A new report has called for the next Scottish government to tap into the potential for solar deployment within local authority areas, which it says could play a pivotal role in achieving the country’s renewable energy consumption targets.
The briefing from Nuclear Free Local Authorities (NFLA) claims local authorities are still supportive of deploying solar panels, despite subsidy cuts damaging the financial case to do so.
It adds that while many have been installing solar PV on social housing due to what was an attractive feed-in tariff, recent cuts have caused only a short hiatus in new projects while councils adjust to the new support framework.
These findings support comments made recently by councillor Alan Clark of Nottingham City Council, who said: “The change in FiT has hit our ability to meet our ambitions. That was clearly a blow to us as much as it anyone else in this field. But we are determined to continue to install renewable energy wherever we can make the business case.”
Scotland has a target of meeting 100% of its electricity consumption needs by 2020 however due to subsidy cuts, the report claims the latest estimates on progress towards this target show that the country will now fall short.

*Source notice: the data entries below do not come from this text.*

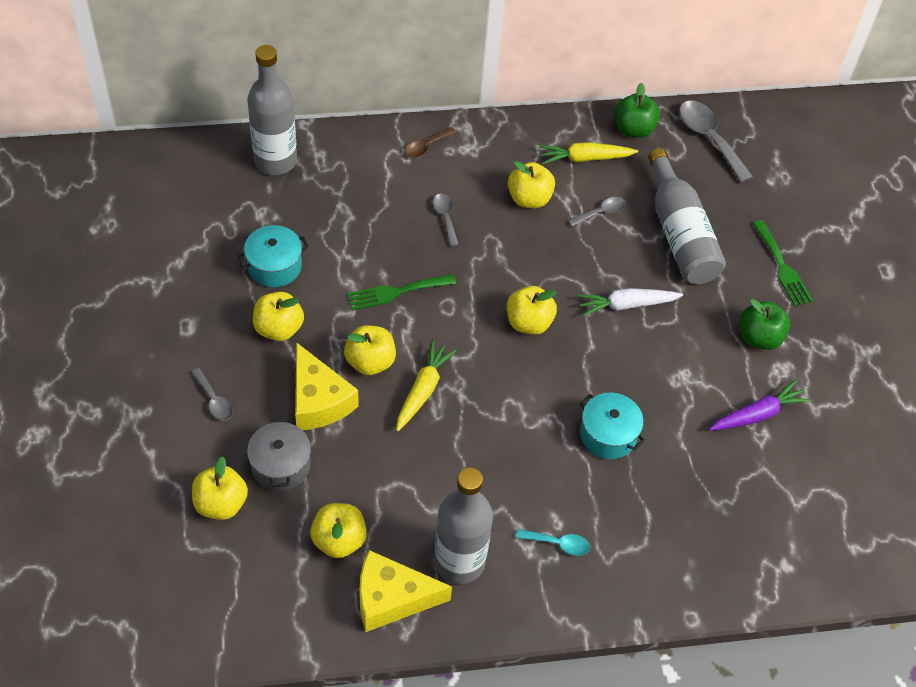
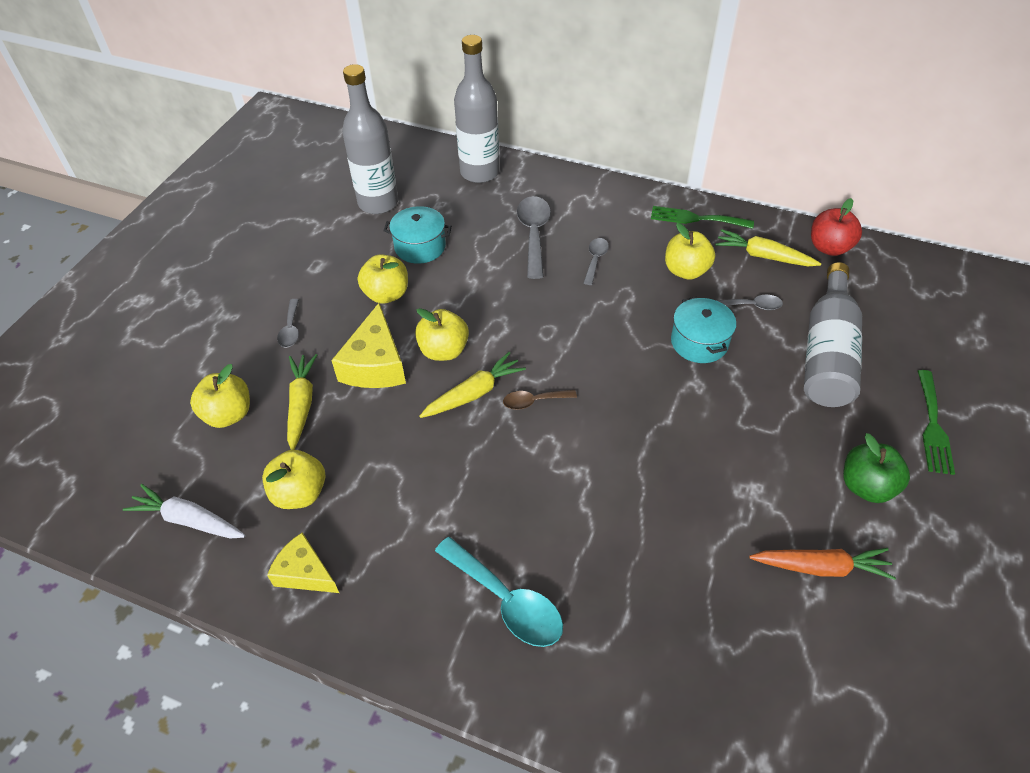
camera: 35 degrees right, 5 degrees down
(280, 465) = (302, 404): grey pot -> yellow carrot
(392, 598) = (305, 573): yellow cheese -> yellow cheese, size x0.65
(396, 292) = (509, 303): green fork -> green fork (696, 219)
(426, 147) = (615, 201): brown spoon -> brown spoon (534, 401)
(459, 562) = (394, 569): grey bottle -> grey bottle (378, 203)
(529, 322) = (616, 374): yellow apple -> none
(558, 544) = (507, 601): turquoise spoon -> turquoise spoon, size x1.80
(608, 435) = (632, 513): turquoise pot -> turquoise pot (699, 342)
(626, 305) = (729, 397): white carrot -> white carrot (189, 520)
(633, 129) = (829, 247): green apple -> red apple
(709, 138) = (908, 280): grey spoon -> grey spoon (534, 234)
(757, 414) = (821, 567): purple carrot -> orange carrot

It estimates that only 180MW of solar is currently deployed in Scotland, although a flurry of activity in the run-up to the early closure of the Renewables Obligation on 31 March 2016 means this figure is likely to be lower than actual deployment. However, it is still likely to be well below the 2GW estimated by the Solar Trade Association Scotland to be needed to meet the country’s targets.
Predicted renewable capacity is expected to now only generate 87% of the equivalent annual demand for power by 2020, but NFLA says this could be turned around by greater solar deployment within local authorities.

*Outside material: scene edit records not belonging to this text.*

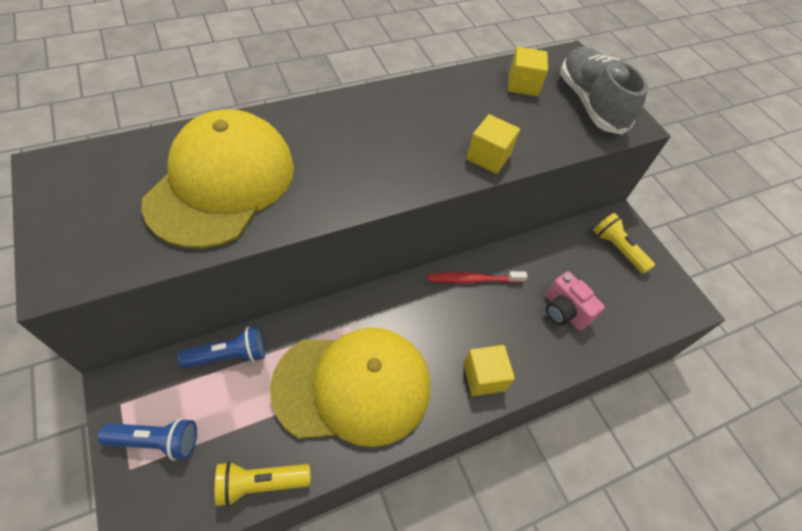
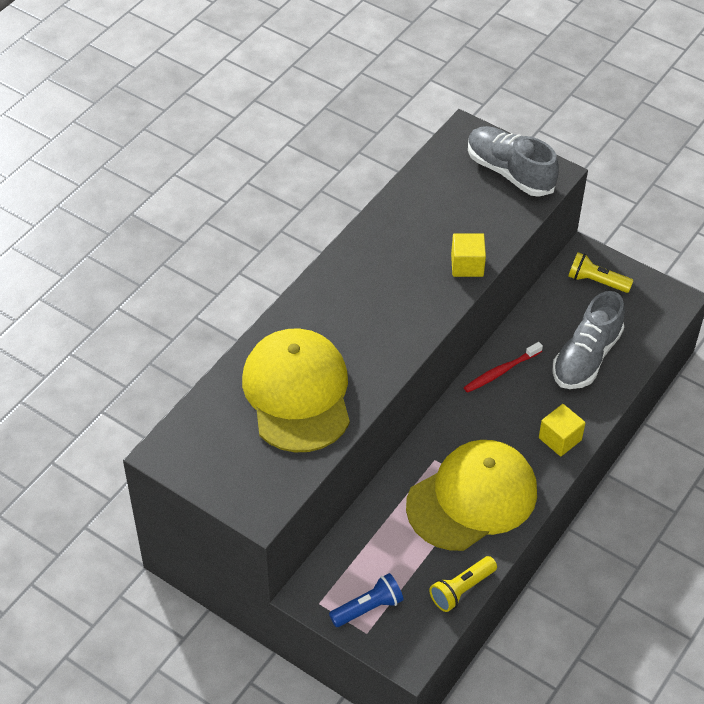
camera: 25 degrees left, 5 degrees down
(229, 355) = (365, 530): blue flashlight -> none
(523, 84) = (446, 183): yellow cube -> none
(564, 311) = (586, 357): pink camera -> grey shoe

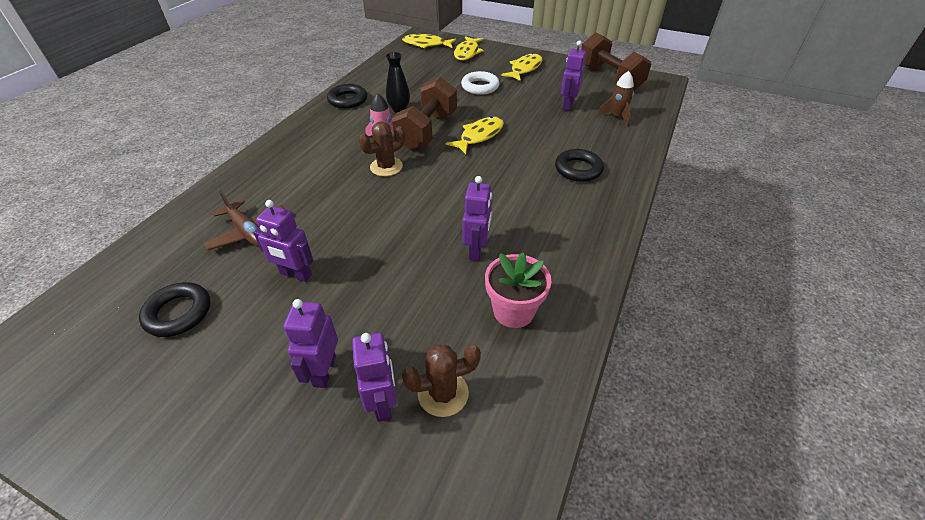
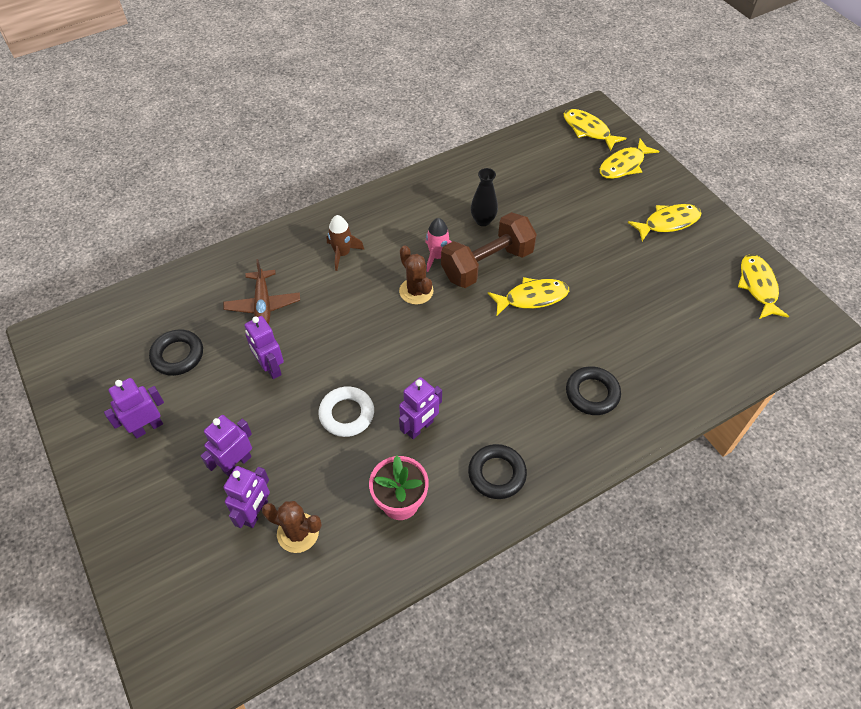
camera: 35 degrees right, 10 degrees up
(348, 100) = (444, 182): black ring -> black ring (497, 474)
(386, 167) = (416, 291): brown cactus -> brown cactus turned 60 degrees clockwise
(480, 87) = (592, 227): white ring -> white ring (347, 414)
(567, 105) = (665, 303): purple robot -> purple robot (147, 427)
(609, 78) = (758, 286): brown dumbbell -> yellow fish
(616, 117) = (704, 348): brown rocket -> brown rocket (342, 254)

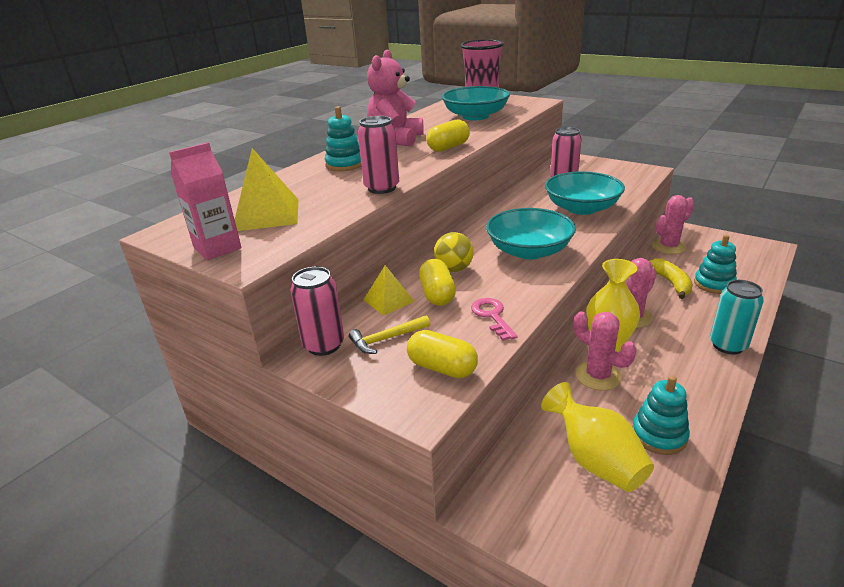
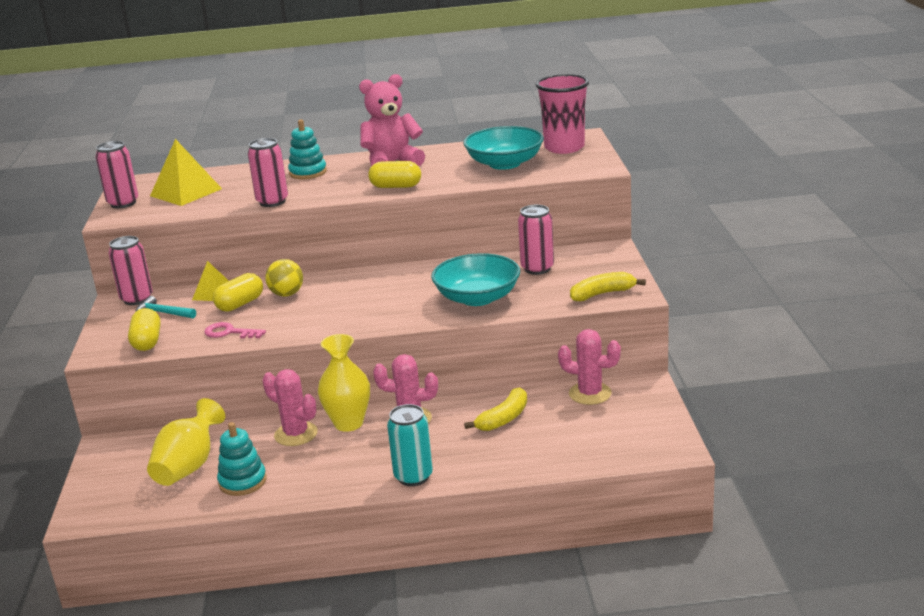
camera: 50 degrees right, 5 degrees down
(217, 248) = (123, 203): pink carton -> pink can
(386, 339) = (163, 313): yellow hammer -> turquoise hammer
(492, 316) = (229, 332): pink key -> pink key turned 105 degrees counterclockwise
(529, 251) = (354, 308): turquoise bowl -> none
(598, 376) = (296, 434): pink cactus -> pink cactus turned 60 degrees counterclockwise
(633, 177) = (602, 294): none -> yellow banana
(714, 284) = (532, 440): turquoise stacking toy -> none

According to the report, there are over 10,000 public buildings in Scotland including schools, GP surgeries and police stations. If just half of these buildings installed a 60kW system (the average size being installed by the Edinburgh Solar Co-op) it would add 300MW of capacity and would mark a significant increase on current levels.
NFLA is therefore calling on the Scottish government in place following this May’s Holyrood elections to work with councils and develop feasible economic solutions to delivering new solar projects.

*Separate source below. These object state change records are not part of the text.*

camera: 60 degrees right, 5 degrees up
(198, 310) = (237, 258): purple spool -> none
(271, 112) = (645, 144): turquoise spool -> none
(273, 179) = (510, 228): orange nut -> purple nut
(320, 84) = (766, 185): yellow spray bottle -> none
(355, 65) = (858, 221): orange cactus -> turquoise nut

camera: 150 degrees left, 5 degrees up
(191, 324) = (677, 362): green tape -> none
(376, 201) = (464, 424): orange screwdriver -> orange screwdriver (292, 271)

Pete Roche, director at Edinburgh Energy and Environment Consultancy and author of the report, said: “The Scottish government has been focused on big offshore wind and tidal until and hasn’t paid much attention to solar, although it’s starting to. They need to put more focus on solar now.”
The report recommends this goal can be achieved through the development of battery storage schemes and wider use of private wires for solar projects which in combination with falling solar costs will make the technology an attractive offer to councils throughout Scotland and the rest of the UK.